I think my parents knew something was off about me. My dad did everything he could to remind me, every day, for years, that I was a boy, and telling me how to act like a boy, look like a boy, talk like a boy, pushing me into doing boy things. If I tried to swerve into something even remotely feminine, I'd just get checked right back into line. After my parents divorced, I was in counselling for a while, and I actually said something to my counselor about feeling like a girl. She didn't really seem to think it was that big of a deal, and we never really talked about it, again.
I'd have this surface up again in 2001, but I was in such a deep self-denial about it that I'd tell people I was simply going through a goth phase. After 9/11, when people got seriously spooked over every little thing, I was basically given the big intervention by the church folk, who didn't take kindly to the all the black makeup and hair dye. No one every said anything about cross dressing. They thought I was going down this Marilyn Manson path. So I gave up. Tossed the makeup and the fishnets, removed the nail polish, bleached out my hair, and went back into full repression.

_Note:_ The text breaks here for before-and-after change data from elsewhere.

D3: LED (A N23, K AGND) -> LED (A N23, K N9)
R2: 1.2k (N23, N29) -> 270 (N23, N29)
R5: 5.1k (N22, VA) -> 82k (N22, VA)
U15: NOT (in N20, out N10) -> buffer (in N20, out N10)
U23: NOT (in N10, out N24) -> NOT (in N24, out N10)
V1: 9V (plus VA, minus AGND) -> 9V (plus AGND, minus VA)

There was a few things I did sexually that felt very tied into my feminine identity with a girlfriend I had, also in 2001. It didn't go well. She kind of only did it because she thought if she did, I'd turn around and become the man she wanted in bed. All it did was hurt and make me feel even more uncomfortable and alienated. She didn't even care, she wasn't gentle or loving about it. And I still feel horribly stupid for ever trusting her with this, because she just kept using it as a weapon against me throughout our relationship.

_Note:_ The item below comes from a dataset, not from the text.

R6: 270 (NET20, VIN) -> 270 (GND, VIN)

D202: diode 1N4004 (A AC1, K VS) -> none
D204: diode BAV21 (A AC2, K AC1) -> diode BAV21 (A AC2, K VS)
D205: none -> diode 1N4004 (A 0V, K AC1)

Looking back, it all makes so much sense, now, but it was never anything I could have picked out on my own then. Maybe because I was young, but also because trans awareness was so... nonexistent. I think that if I had been born a decade later, I'd have been able to piece this together sooner, have a better chance of expressing how I really felt to that one councilor when I was 13 and was able to say, maybe for the first time to anyone, that I felt like a girl.